Di Kamp 4 misalnya, atau biasa disebut South Col, ada sekitar 30 buah tenda dan 5,000 ton sampah yang ditinggalkan disana. Selain itu, di Kamp 2 diperkirakan terdapat 8,000 ton sampah kotoran manusia dari musim pendakian tahun 2019 saja.
Sampah-sampah ini tidak hanya merusak pemandangan, tetapi juga bisa menyebabkan masalah kesehatan. Sampah dan kotoran manusia yang ditinggalkan di gunung Everest akan mencemari sumber air minum penduduk yang tinggal di base camp Everest atau di daerah sekitar pegunungan Himalaya.



Seorang profesor Ilmu Lingkungan dari Universitas Western Washington yang bernama John All menyatakan bahwa saat melakukan ekspedisi penelitian ke Kamp.2, 8 dari 10 orang rombongannya mengalami sakit pencernaan karena mengkonsumsi air yang tidak higienis.
Adapun sampah non-organik seperti tenda dan kaleng oksigen bekas akan membahayakan keselamatan para pendaki dalam menavigasi medan yang bersalju dan licin. Kondisi cuaca di Everest juga ikut memperburuk situasi, karena angin yang kencang akan menerbangkan robekan tenda yang ditinggalkan dan membuatnya berserakan serta mengganggu jalur pendakian.

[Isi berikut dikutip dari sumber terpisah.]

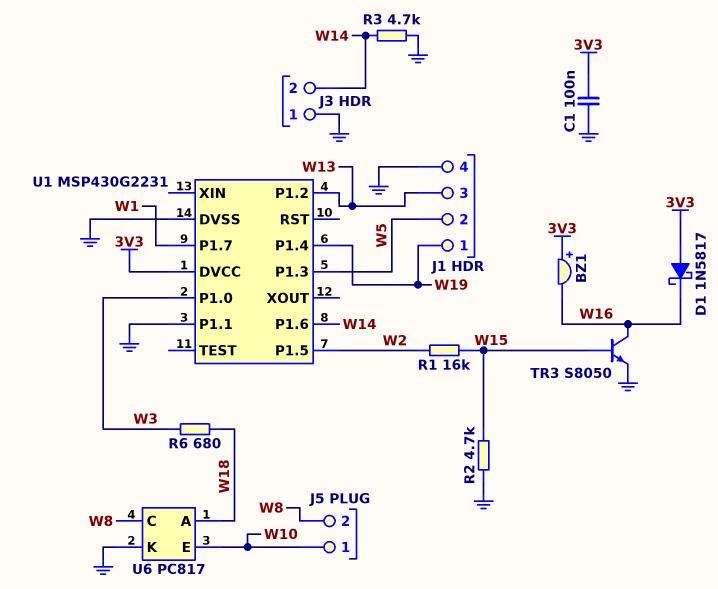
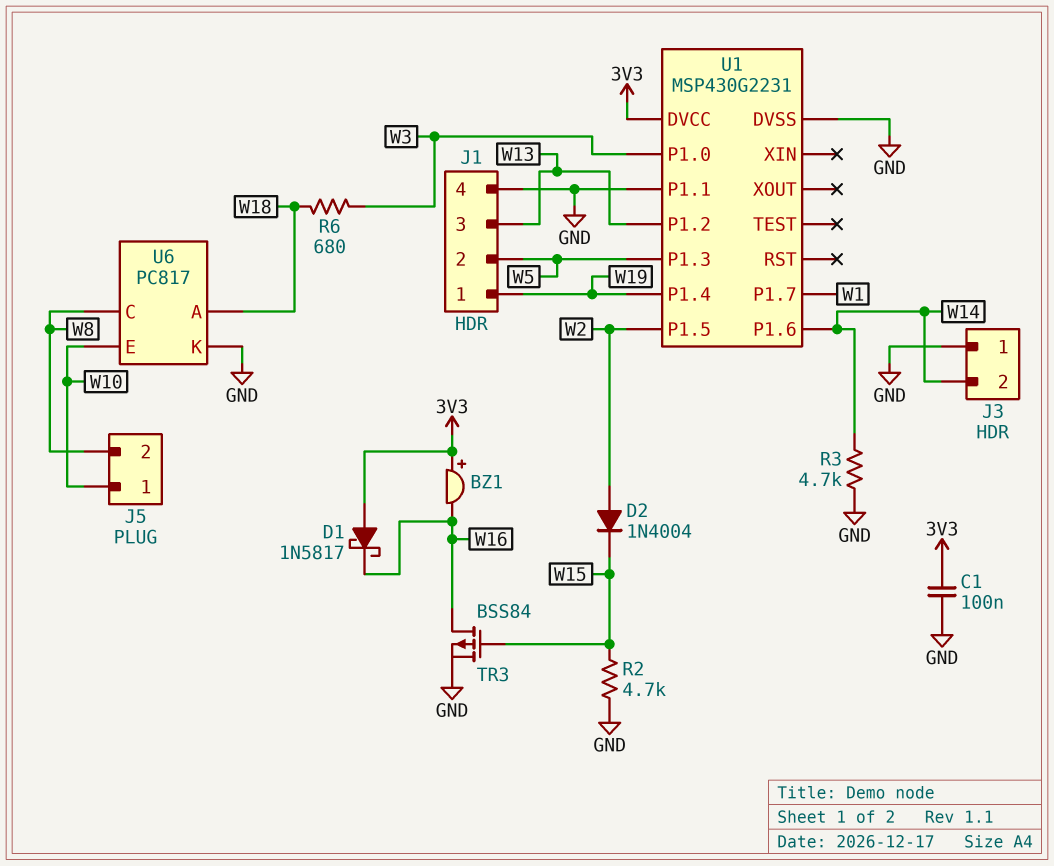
D2: none -> diode 1N4004 (A W2, K W15)
R1: 16k (W2, W15) -> none
TR3: NPN S8050 (B W15, C W16, E GND) -> PMOS BSS84 (G W15, D W16, S GND)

Sampah di Destinasi Pendakian Populer di Indonesia
Di Indonesia, masalah sampah juga ditemui di gunung-gunung yang sering dijadikan destinasi pendakian. Berdasarkan catatan dari Trashbag Community, sebanyak 2,4 ton atau lebih dari 600 kantong sampah berhasil dikumpulkan dari 15 gunung di Indonesia dalam kegiatan bersih-bersih yang bernama Sapu Jagad di tahun 2015. Sampah plastik mendominasi dengan persentase 36% atau sekitar 769 kg, disusul sampah botol plastik 23% (491 kg) dan sampah puntung rokok sebanyak 10% (213 kg).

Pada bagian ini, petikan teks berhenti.